The Port Authority's draft Black Gold Project Area Plan describes the zone as about 2,780 acres spread across noncontiguous parcels in Duchesne County and Roosevelt and includes maps, a preliminary budget and staff recommendations. The document notes that Duchesne County and Roosevelt previously approved resolutions consenting to the project and lists tools the authority could deploy, including tax-differential financing and infrastructure loans, to help build roads, utilities and other logistics infrastructure. The draft also places Black Gold inside the broader Uinta Basin freight network, citing basin crude production along with heavy truck and rail movements that the project area is positioned to serve according to the Port Authority's draft project plan.

Duchesne Mayor Deborah Herron, who also serves as the county's economic development director, told KSL that the inland-port structure will help the region "build a more resilient and diversified economy" by drawing new businesses while keeping local control intact. Roosevelt planning director Drew Eschler told the outlet the initiative backs coordinated infrastructure planning and gives communities a better shot at riding out the classic boom-and-bust cycles. UIPA Executive Director Ben Hart described the plan as a tool to encourage private investment and set the region up for logistics-supportive and value-added industries.

How Black Gold Fits Into Utah's Inland-Port Network

Black Gold joins a growing slate of inland-port project areas the authority is rolling out around the state, and its adoption on the March 16 agenda arrived alongside several other project-area resolutions and budget actions.

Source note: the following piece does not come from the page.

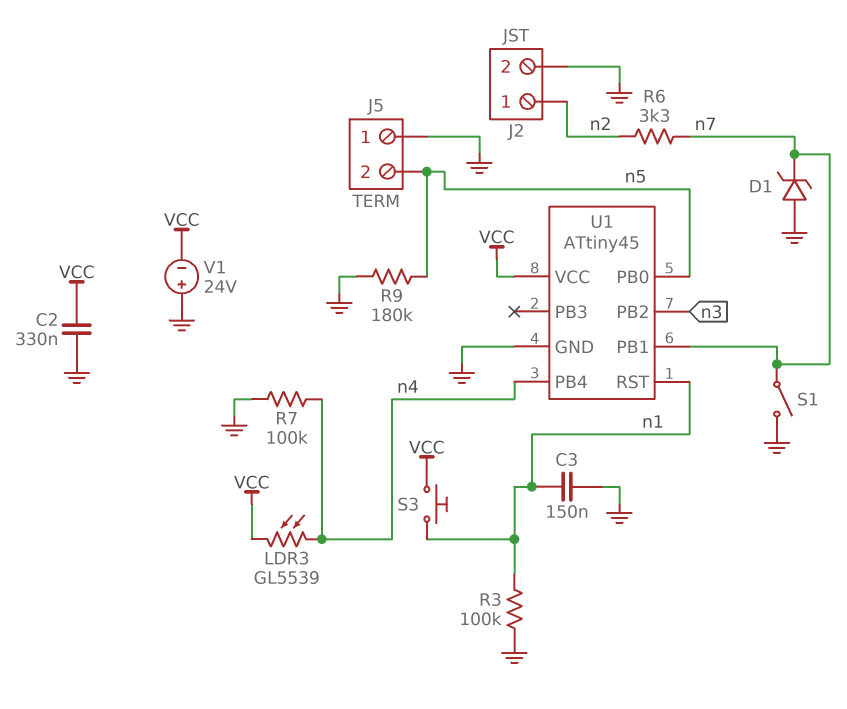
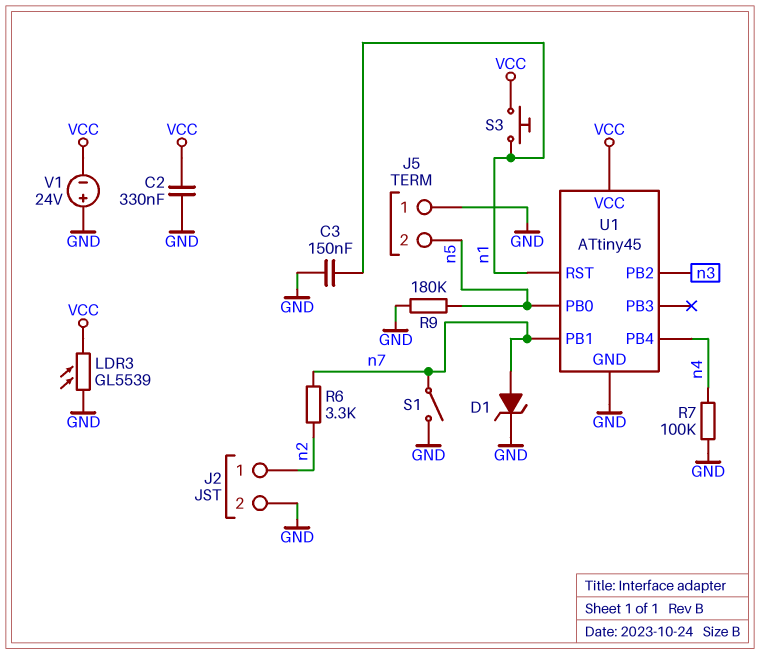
D1: zener (A GND, K n7) -> zener (A n7, K GND)
LDR3: GL5539 (VCC, n4) -> GL5539 (GND, VCC)
R3: 100k (GND, n1) -> none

UIPA's meeting materials and project-area listings show the authority moving multiple rural and regional plans through the same approval pipeline as it builds out a statewide logistics strategy, according to the Port Authority's public meeting page.

Legal Process And Landowner Rights

The draft plan emphasizes that local land-use authority stays with Duchesne County and Roosevelt and that landowners inside the proposed footprint can request exclusion in writing within 45 days after UIPA's public meeting, per the project documents. It also explains how a property-tax differential (tax increment) and other financing mechanisms would operate and states that a full environmental review must be completed before UIPA can move forward with certain projects, according to the draft project plan.

With the board's adoption in hand, the authority now shifts into the next stages of public review, budgeting and environmental study before tools such as tax differentials or infrastructure loans can be put into play. Residents and landowners who want to follow the paperwork or submit written comments can review the posted meeting materials and contact the Port Authority through its public meeting page for instructions.